When Ash and Natalie then find themselves at the center of a deadly conspiracy that threatens to pull the humans and Darklings back into war, they must make hard choices that could result in both their deaths.

This book started off fairly strong. I was a little overwhelmed by all of the terms being thrown at me – Tracker, Haze, Sentry, Wraths, Sentries and Workboots – but I was intrigued. The world was interesting, and I wanted to learn more about it. I do think that there should have been a map and a glossary, though. Many of the terms are pretty much self explanatory on their own, but I wanted to know the dynamics of the roles and the city. (I’m sure that comes later, I just didn’t make it that far.) While I liked the world, though, it just seemed like a cheap rip off of The Immortal Rules by Julie Kagawa crossed with Legend by Marie Lu.

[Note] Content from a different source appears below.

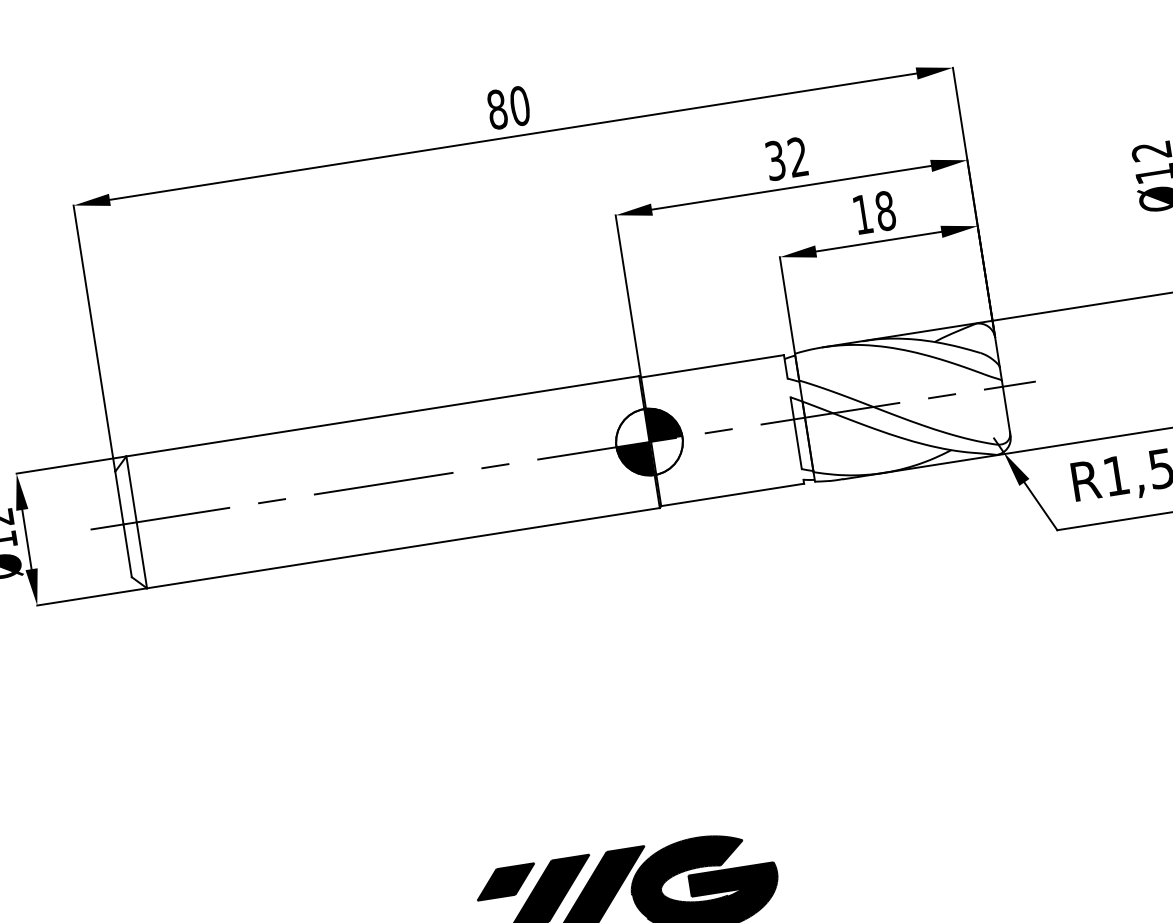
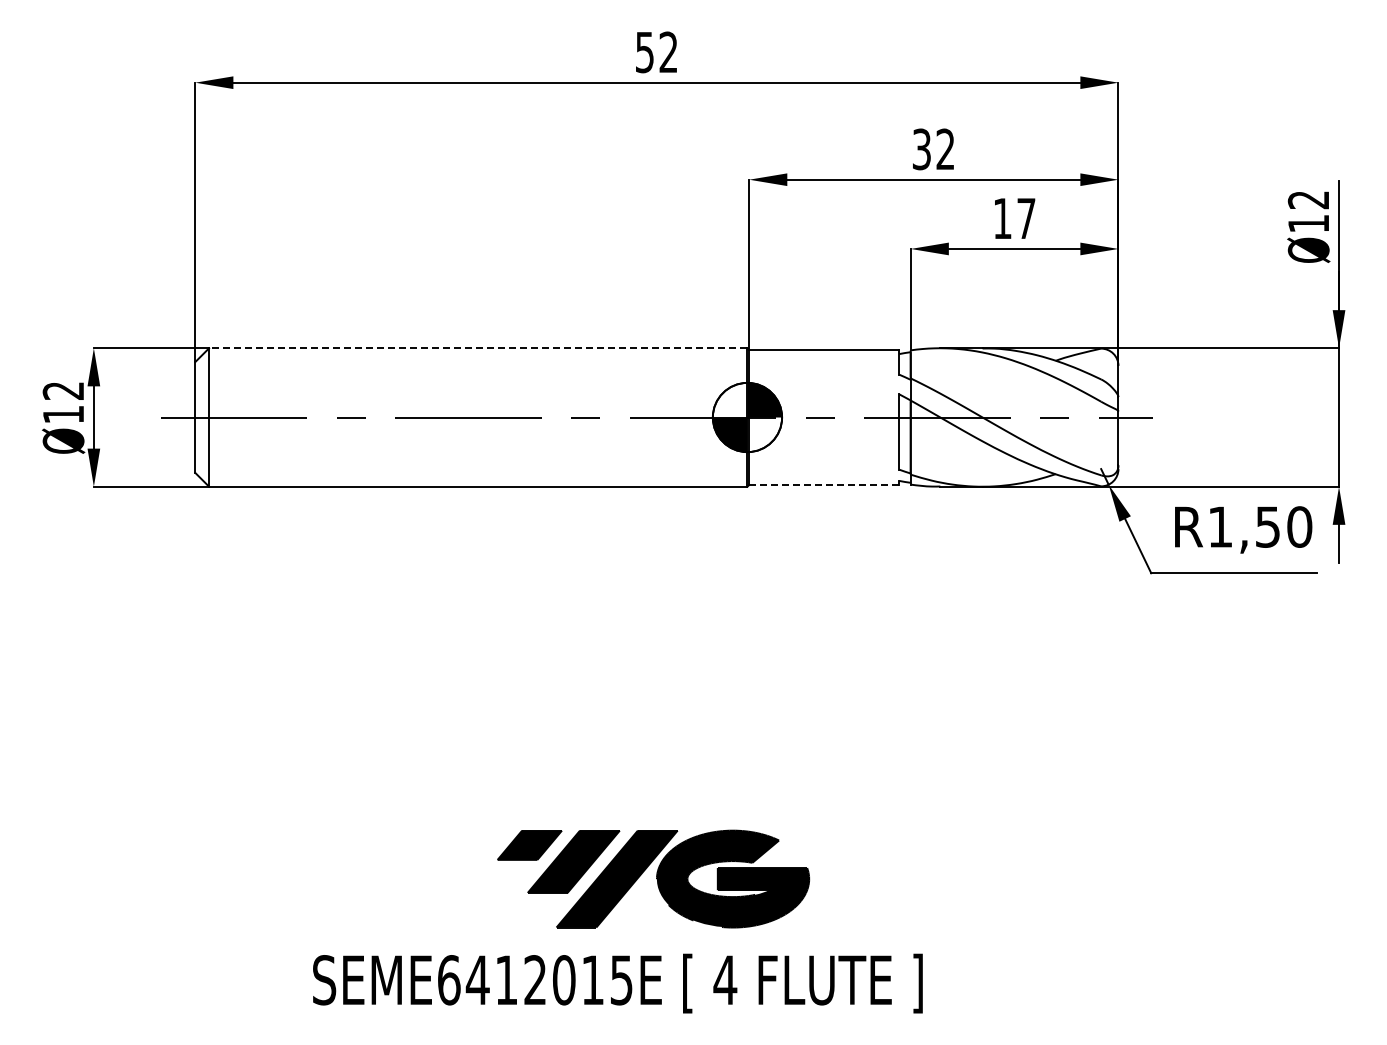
text: (508, 107) -> (656, 52), 80 -> 52
text: (885, 210) -> (1026, 218), 18 -> 17
line: (382, 416) -> (477, 348), solid -> dashed
line: (733, 495) -> (824, 485), solid -> dashed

Then Ash and Natalie meet. At first, they hate each other. I was totally on board. Not only is it a forbidden romance, it’s one of those that starts as hate and develops into more. Then, they start to “randomly” bump into each other. And Ash suddenly gains a heartbeat. Because of her. He’d seen her maybe three times, and they weren’t lengthy interactions. From a distance. In passing.

I mean, the idea is cool, but I think it should have happened much, much, later. It just seemed so ridiculous and cheesy! Heartless guy sees girl and suddenly he’s not heartless anymore. BUT THEY HAD JUST MET. *sigh*

So, I was already kind of losing interest when this happened 100 pages in:

I start awake, fear ripping through me. Day stands on the bed, yelling her lungs out as she points toward an object dangling from the light above me. Something warm and sticky drips on my cheek. I glance up. At first I don’t know what I’m looking at, then I start to make sense of the mangled shape above me: patches of white fur, a paw, an ear.
Before I scream, I’m able to notice one thing: Truffles’s heart is missing.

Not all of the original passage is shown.